Desvendei o mistério? Não, sei que não. Apenas borrei alguns bytes com essa Calibri tamanho 11 que extrai da branquidão da tela o bordado escama de peixe das minhas palavras. Somente quis dizer que meu gostar por você aumenta não na proporção das estatísticas ou das especulações desses balanços que as empresas divulgam nos jornais, mas na nuance das brisas e das madrugadas em que a chuva, nem forte nem leve, prossegue decidida a acariciar nossos ouvidos e as possibilidades que todo quarto suscita.
É por isso que gosto de você: por essa concatenação completamente ausente de logicidade que gosto de você. Gosto dos seus cabelos, dos seus olhos, da sua pele e até do formato do seu pé. Gosto do seu corpo, dos seus seios, do modo como você ri e das coisas que me conta e me fazem ter uma vontade contínua de apertar seu corpo contra o meu e querer sua presença se confundindo com a minha.

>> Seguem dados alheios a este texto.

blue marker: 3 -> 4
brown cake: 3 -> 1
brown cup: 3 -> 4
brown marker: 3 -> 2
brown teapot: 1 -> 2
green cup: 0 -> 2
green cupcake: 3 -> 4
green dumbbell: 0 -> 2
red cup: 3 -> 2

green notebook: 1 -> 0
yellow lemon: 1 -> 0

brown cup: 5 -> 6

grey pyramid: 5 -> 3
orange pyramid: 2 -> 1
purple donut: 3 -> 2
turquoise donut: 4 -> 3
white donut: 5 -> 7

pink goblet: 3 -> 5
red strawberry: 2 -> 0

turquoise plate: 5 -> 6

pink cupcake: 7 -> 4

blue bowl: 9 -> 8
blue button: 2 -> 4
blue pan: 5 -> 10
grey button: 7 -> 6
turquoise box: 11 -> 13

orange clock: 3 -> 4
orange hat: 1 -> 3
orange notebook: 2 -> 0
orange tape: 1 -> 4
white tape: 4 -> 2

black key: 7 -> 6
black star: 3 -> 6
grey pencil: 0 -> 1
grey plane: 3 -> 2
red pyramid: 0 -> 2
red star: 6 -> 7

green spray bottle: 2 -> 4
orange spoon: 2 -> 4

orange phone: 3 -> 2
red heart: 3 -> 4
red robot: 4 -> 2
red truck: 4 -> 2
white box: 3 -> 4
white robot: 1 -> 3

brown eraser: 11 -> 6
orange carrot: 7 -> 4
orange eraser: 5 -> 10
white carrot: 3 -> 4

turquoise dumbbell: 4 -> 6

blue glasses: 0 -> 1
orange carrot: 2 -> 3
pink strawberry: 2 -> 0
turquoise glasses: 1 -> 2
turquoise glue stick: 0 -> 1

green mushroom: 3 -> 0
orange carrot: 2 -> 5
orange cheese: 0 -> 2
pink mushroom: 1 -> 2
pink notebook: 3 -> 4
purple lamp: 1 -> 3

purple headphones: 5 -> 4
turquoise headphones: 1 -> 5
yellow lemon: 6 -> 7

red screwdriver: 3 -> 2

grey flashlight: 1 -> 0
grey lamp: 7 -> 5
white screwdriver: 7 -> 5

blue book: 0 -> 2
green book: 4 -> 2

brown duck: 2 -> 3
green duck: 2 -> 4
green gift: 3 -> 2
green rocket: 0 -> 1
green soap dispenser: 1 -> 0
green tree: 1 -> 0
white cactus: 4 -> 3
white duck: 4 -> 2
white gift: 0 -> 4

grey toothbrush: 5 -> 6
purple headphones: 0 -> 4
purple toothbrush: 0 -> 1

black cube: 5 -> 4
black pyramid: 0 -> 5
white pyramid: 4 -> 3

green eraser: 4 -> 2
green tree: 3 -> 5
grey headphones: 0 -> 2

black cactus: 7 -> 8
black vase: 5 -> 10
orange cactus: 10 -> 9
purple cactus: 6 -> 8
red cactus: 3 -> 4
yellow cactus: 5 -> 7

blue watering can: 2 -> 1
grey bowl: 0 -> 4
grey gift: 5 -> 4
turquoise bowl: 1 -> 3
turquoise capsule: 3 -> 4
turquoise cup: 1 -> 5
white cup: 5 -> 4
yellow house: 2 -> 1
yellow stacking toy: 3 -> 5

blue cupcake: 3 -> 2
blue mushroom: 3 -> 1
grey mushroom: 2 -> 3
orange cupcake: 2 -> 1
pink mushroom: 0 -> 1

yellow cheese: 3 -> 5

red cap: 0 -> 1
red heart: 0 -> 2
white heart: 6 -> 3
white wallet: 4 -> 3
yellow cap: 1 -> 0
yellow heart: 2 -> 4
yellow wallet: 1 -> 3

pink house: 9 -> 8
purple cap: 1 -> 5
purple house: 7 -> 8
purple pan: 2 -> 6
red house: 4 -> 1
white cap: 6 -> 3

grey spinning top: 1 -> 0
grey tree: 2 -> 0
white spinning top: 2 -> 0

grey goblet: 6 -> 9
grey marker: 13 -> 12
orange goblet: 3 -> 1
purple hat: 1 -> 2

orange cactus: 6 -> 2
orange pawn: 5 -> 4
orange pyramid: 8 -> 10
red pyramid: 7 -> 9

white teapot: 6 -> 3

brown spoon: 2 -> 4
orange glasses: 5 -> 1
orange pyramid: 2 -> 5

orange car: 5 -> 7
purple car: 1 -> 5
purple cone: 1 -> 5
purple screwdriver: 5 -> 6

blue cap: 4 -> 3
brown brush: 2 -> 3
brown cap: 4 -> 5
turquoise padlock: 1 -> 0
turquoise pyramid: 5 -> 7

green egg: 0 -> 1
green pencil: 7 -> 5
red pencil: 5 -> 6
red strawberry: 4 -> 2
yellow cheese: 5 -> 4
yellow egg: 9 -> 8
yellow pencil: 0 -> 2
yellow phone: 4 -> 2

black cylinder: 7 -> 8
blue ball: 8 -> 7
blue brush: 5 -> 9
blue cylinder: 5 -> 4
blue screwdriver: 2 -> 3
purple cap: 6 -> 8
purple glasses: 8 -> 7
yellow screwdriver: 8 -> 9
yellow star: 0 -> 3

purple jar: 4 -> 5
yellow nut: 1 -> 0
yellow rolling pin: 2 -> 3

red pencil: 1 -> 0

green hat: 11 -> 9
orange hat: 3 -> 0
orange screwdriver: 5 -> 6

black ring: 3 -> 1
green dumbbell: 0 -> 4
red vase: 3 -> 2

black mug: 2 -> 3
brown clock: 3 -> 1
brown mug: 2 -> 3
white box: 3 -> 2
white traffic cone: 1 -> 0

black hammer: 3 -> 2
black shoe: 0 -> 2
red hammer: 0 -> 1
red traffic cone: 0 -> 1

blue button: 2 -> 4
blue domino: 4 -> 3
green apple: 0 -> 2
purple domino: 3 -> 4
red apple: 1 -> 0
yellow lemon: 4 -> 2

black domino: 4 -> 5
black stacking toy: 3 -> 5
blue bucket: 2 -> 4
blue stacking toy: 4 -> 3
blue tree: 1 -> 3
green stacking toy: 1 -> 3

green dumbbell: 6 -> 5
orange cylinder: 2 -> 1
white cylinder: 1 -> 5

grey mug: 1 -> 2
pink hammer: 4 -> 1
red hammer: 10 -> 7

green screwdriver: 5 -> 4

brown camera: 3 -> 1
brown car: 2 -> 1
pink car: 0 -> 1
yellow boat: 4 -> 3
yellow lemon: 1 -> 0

Minha morte no seu sonho, de certa maneira me conectou mais ainda a você – e me sinto cúmplice da surrealidade dos seus anseios quando procuro iluminar sua imaginação com minhas composições de signos.
Sei que elas não são boas. Sei da profundidade oceânica de um copo d’água que meus devaneios carregam. Mas nessa manhã de outubro, ouvindo uns passarinhos guerrearem ruídos com o barulho insuportável de um cano de descarga estourado (certamente de um Corcel que passa na rua), tento falar justamente do “não saber” no qual se equilibra tudo o que tenho sentido por você.
O que mais dizer? Acho que chega.
Ao menos meu espírito não está vagando por aí e está aqui, assentado ao papel virtual enquanto procura sua presença na lembrança e quer que os sonhos que nas próximas horas virão tragam você inteira (corpo, ventre e sorrisos) à presença do meu tato.
Quem diria que isso aconteceria? Ninguém, absolutamente ninguém, quanto mais tendo por causa palavras e sorrisos – as minhas palavras e os seus sorrisos, minha linda.